While I said that all of these are equally important, this final one probably is the biggie: Education. Education for everyone. Classes for would be cycling commuters on road safety, etiquette, equipment, and maintenance. Outreach to employers/businesses on how they can work to improve things for their cycling commuters/customers. Education for those drivers who cannot or will not choose to give up their cars to help them to see us as what we are: fellow humans just wanting to get from here to there, albeit in a different mode.

Finally, a reminder. Every time you climb on your bike, with each push of your pedals, every spin of your tires, you are representing all of us. Act accordingly!

Modern Zoning and the Problems It Can Cause

If you live in the United States, chances are you are affected by zoning laws. Most counties and municipalities have ordinances that specify to what use each parcel of land within its jurisdiction can be put. All too often these uses conflict with multi-modal transportation.

These ordinances segregate uses of land. For instance, residential areas are isolated from the commercial districts where citizens need to shop, industrial districts where they work, and professional/office areas. Such segmentation of the city increases the need for an automobile to move from point A to point B to point C. By spreading these areas out, it becomes next to impossible to exist without a car.

So how should we be designing our cities? For most of us, there are four basic destination “needs:” home, work, shopping, and social. I list home first as it’s the center of our transportation hub; from home, we set out each day to work, to shop, and/or to play/socialize. At some point, we return home one or more times each day. If our design goal is to minimize the need for fossil fuels and th vehicles that consume them, then the spoke ends of our “wheel” must be reachable by walking, cycling, or public transport. Ideally, the majority of our lives should be within five miles of home.
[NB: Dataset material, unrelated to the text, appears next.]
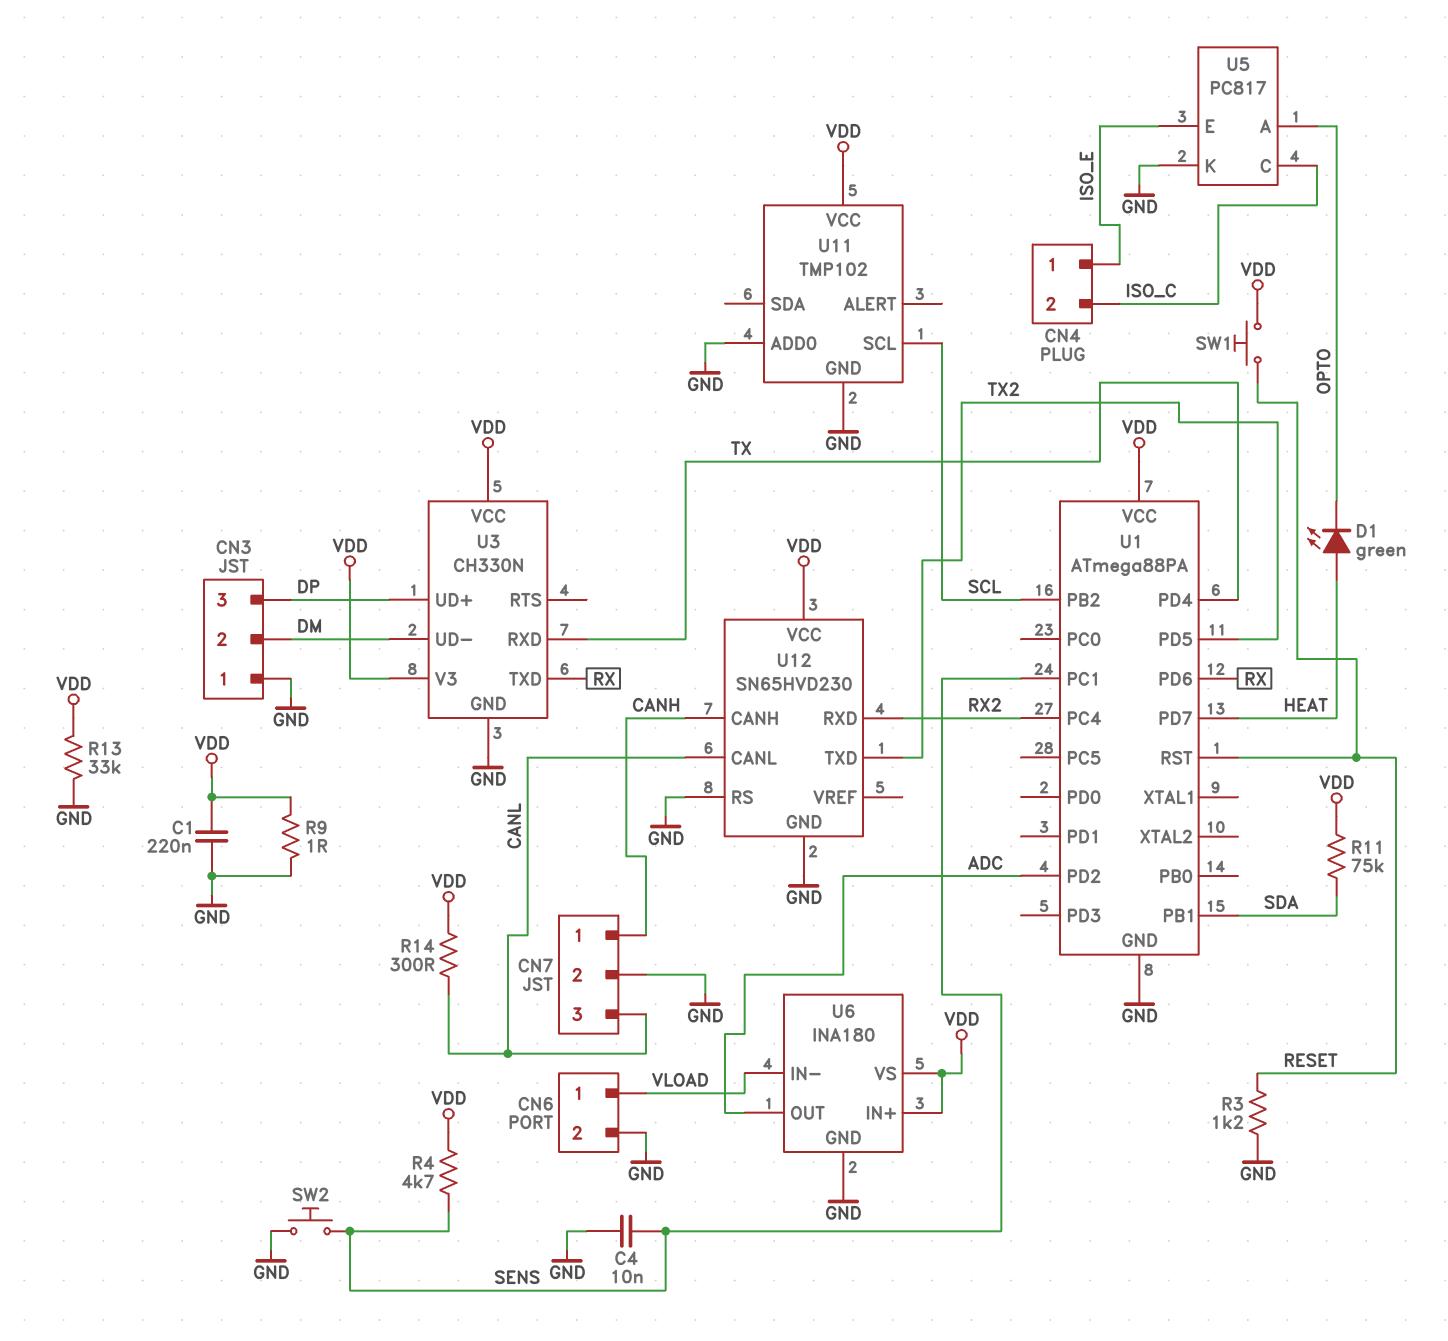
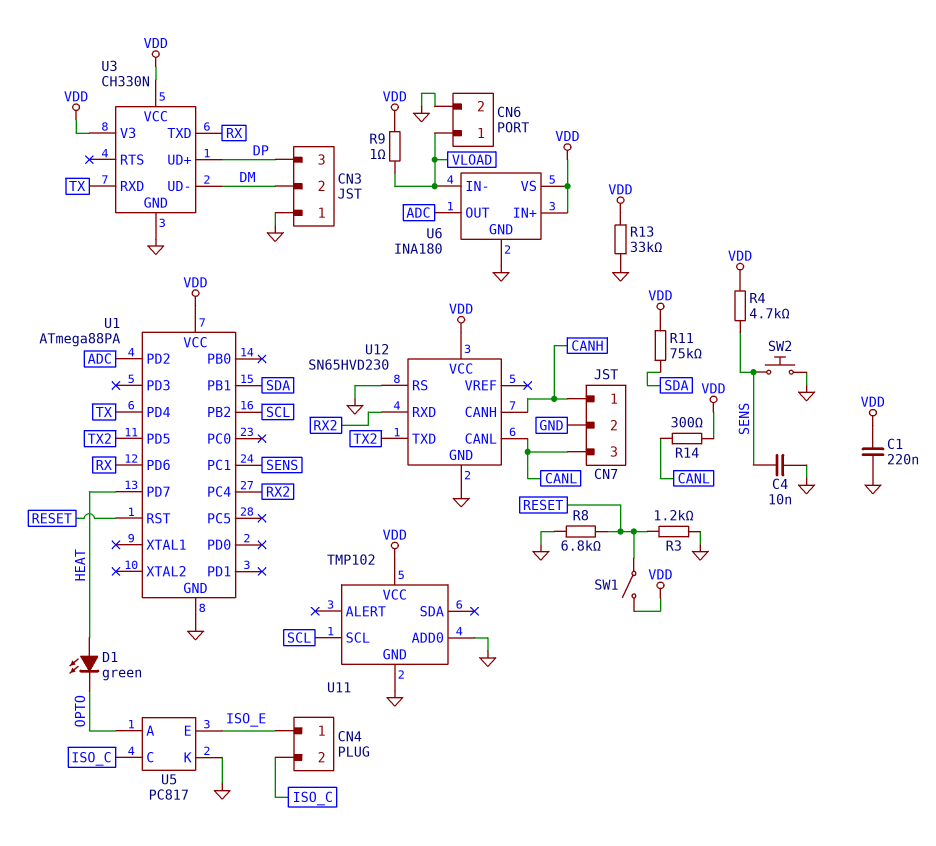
R8: none -> 6.8k (GND, RESET)
R9: 1 (GND, VDD) -> 1 (VDD, VLOAD)
SW1: button (RESET, VDD) -> switch (RESET, VDD)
However, distance is one one factor to consider. My home in Omaha is within five miles of my preferred grocery, some great restaurants and bars, and even some of my health care providers. (Note that I haven’t listed work as I’m fortunate to work from home.) However, to get to almost any of my preferred destinations, I have to cross at least one four lane road/highway. While not insurmountable, it does lend difficulty to the trip. Changes in infrastructure (some simple, some more complex) would allow cyclists and pedestrians to better navigate their neighborhoods. Hopefully, Omaha’s recently adopted Complete Streets policy will guide the city toward making those changes as road projects are considered.